Screened as part of NZIFF 2002

Scanner/Alphaville 2002 1965

Alphaville, une étrange aventure de Lemmy Caution

Directed by Jean-Luc Godard

France / Italy In French with English subtitles
98 minutes 35mm / B&W

Director, Screenplay


André Michelin


Raoul Coutard


Agnès Guillemot


René Levert


Paul Misraki


Eddie Constantine (Lemmy Caution)
Anna Karina (Natasha von Braun)
Akim Tamiroff (Henri Dickson)
Howard Vernon (Professor von Braun)
Laszlo Szabo (Engineer)
Jean-André Fieschi (Professor Eckel)
Jean-Louis Comolli (Professor Jeckel)


Innovative London-based audio scavenger and ambient electronicist Scanner performs a live, improvised score to Jean-Luc Godard’s Alphaville. 

Scanner, aka Robin Rimbaud, internationally known for his digital media manipulation, pop artistry and found-sound artefacts, is a hard act to describe. Anne Karpf in The Guardian: ‘Audio artist is the simplest term for a fellow who has been sampled by Björk, admired by Stockhausen, performed with 100 violinists alongside Laurie Anderson, worked on Brian Ferry’s new album, and had a Fellowship in Sound at John Moores University… Well, he’s hardly likely to volunteer some of the descriptions which have been applied to him, such as sonic terrorist, data pilferer, cultural agitator, or flaneur electronique (electronic wanderer).’ Says Scanner: ‘I like the idea of being a magician and producing sound from nothing. I’m not a trained musician, but I think I understand how space works with sound.’ 
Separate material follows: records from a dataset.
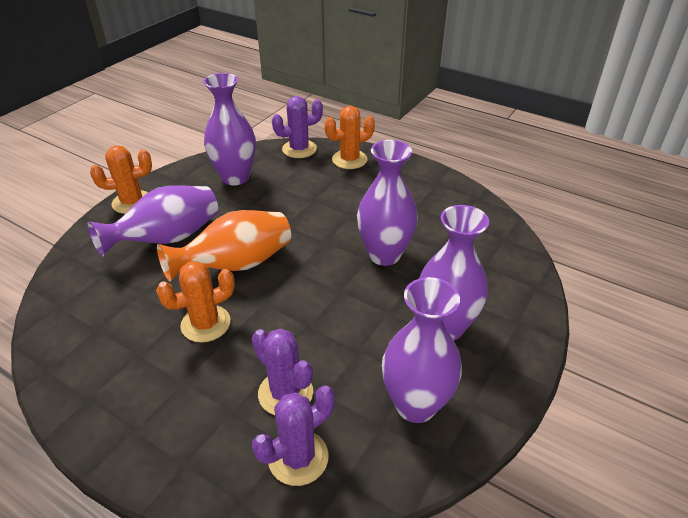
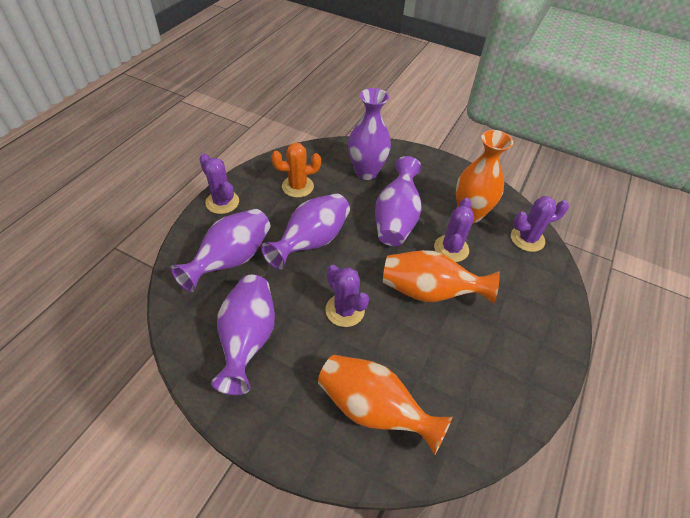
orange cactus: 3 -> 1
orange vase: 1 -> 3
purple cactus: 3 -> 4

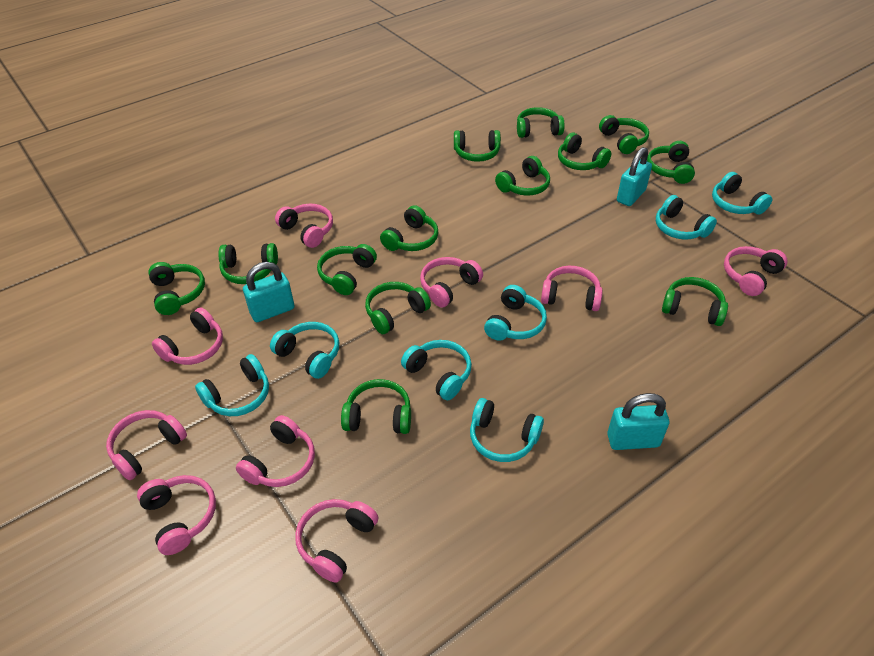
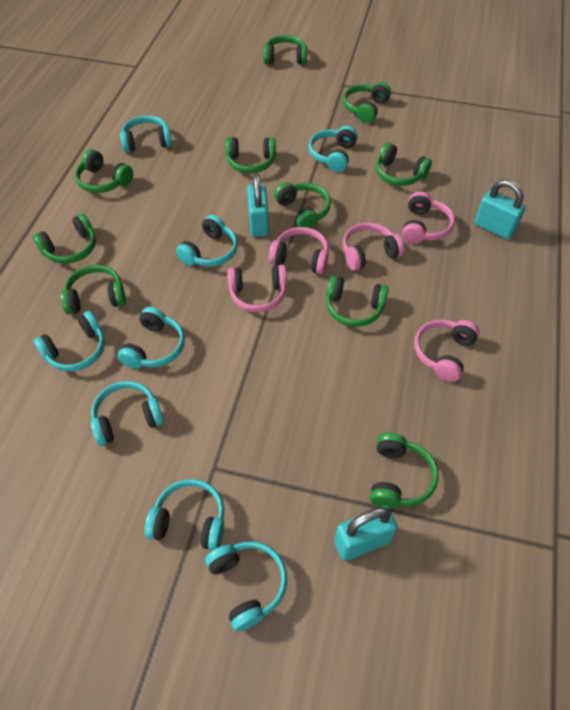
green headphones: 13 -> 10
pink headphones: 9 -> 5
turquoise headphones: 7 -> 8

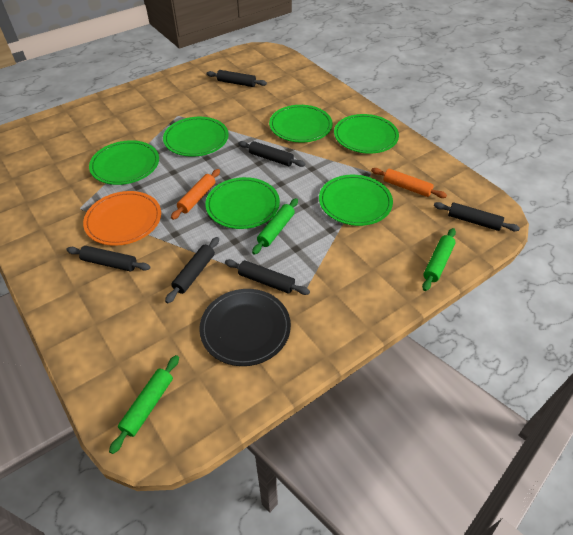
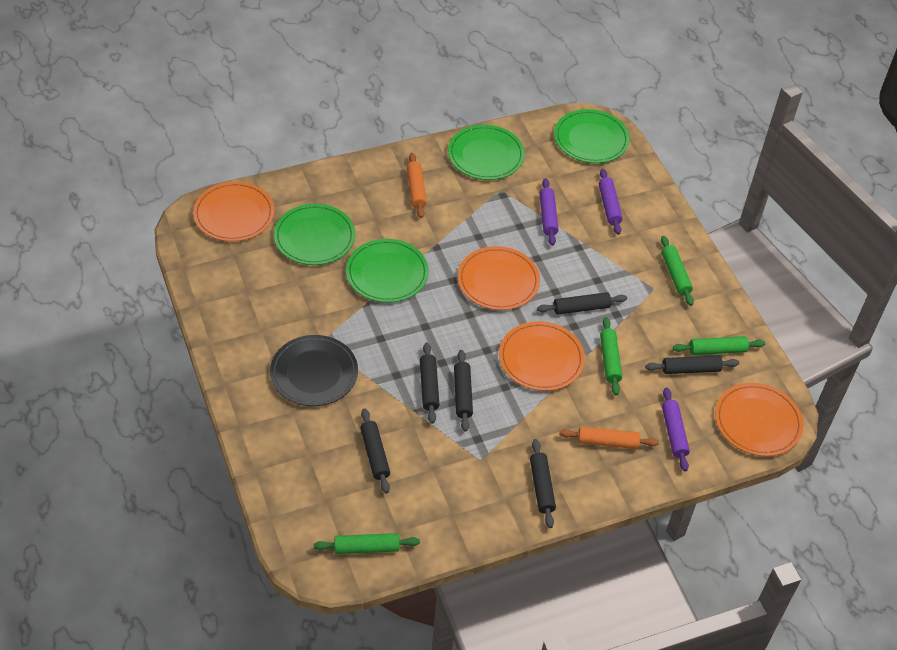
green plate: 6 -> 4
green rolling pin: 3 -> 4
orange plate: 1 -> 4
purple rolling pin: 0 -> 3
Early work controversially utilised scanned mobile phone conversations which he wove into his soundscapes, focusing on issues of privacy and the dichotomy between the public and the private spectrum. Over time, his methodology has shifted through performances and installations trawling the hidden noise of the modern metropolis. As a small mobile unit he is a frequent flyer, shapeshifting projects at every opportunity. As well as producing compositions and recordings, Scanner has created soundtracks for films, performances, and radio plays, and creates multimedia installations. He has performed and created works in many of the world’s most prestigious spaces including MOMA, San Francisco, The Hayward Gallery, London, The Georges Pompidou Centre, Paris, Tate Modern, London and the Modern Museum in Stockholm. A consistent collaborator he has worked with artists Mike Kelly and Laurie Anderson, singer Bryan Ferry, graphics artist Tonne, DJ Spooky, architect Ben Kelly, film director Derek Jarman, poet Simon Armitage, composer Michael Nyman and writer David Toop. 

His live performances constantly seek to break new ground: in 1999 he performed Surface Noise on a red London Bus around the city, in 2000 he performed over 20km of beach in Italy using the public phono system, resoundtracked Godard’s seminal film Alphaville, and most memorably played 16 concerts in just one evening with a series of lookalikes across the globe. — Scanner press notes 

"Everything has been said, provided words do not change their meanings, and meanings their words… Time is the substance of which I am made. Time is a river which carries me along." — Alpha 60 in Alphaville 

A cult classic and a film that pushed the very medium itself beyond its limits, Alphaville has intrigued me since I was a student. The unforgettable dirty grinding vocalisations of the computer voice haunt electronic music today and the fusing of film noir and science fiction inspired a generation of film makers. Alphaville is a place where emotion is forbidden and poetry is forgotten, ruled by logic, a super computer. With its abstract, political and intellectual space-chase across the glass and metal landscape of futuristic Paris, we are caught within a film that dissolves boundaries between fiction and documentary, between actors and the characters they play, a situation which prevails in musical trends, with the divide between what is ‘real’ and ‘not real’ within music. Electronica shares the spirit of Alphaville, using a low budget style of creativity that captures the spirit of the time, often characterised by a cold, dystopian futuristic conscience. His use of sound on this and subsequent movies is extraordinary and my live improvisation within the frame of this work is a way of crossing time boundaries and exploring connections within his work. 

It is curious to watch Alphaville today and too easily forget that the technical innovations of this film have been so widely absorbed that you can watch them today and hardly sense any of what was once new. With its odd camera angles, funky cuts, and offbeat characters and dialogue, Godard rebelled against the studio norms of the 1950s and 1960s aligning himself with other astute directors of the period: Rohmer, Resnais, Truffaut and Rivette, all figures of the nouvelle vague. Alphaville is a still a radical film that transforms the everyday into something baffling and intriguing. Everything may be familiar but nothing is recognisable. — Robin Rimbaud 

Scanner’s 2002 New Zealand Film Festival visit is presented in association with the Moving Image Centre and generously supported by the British Council.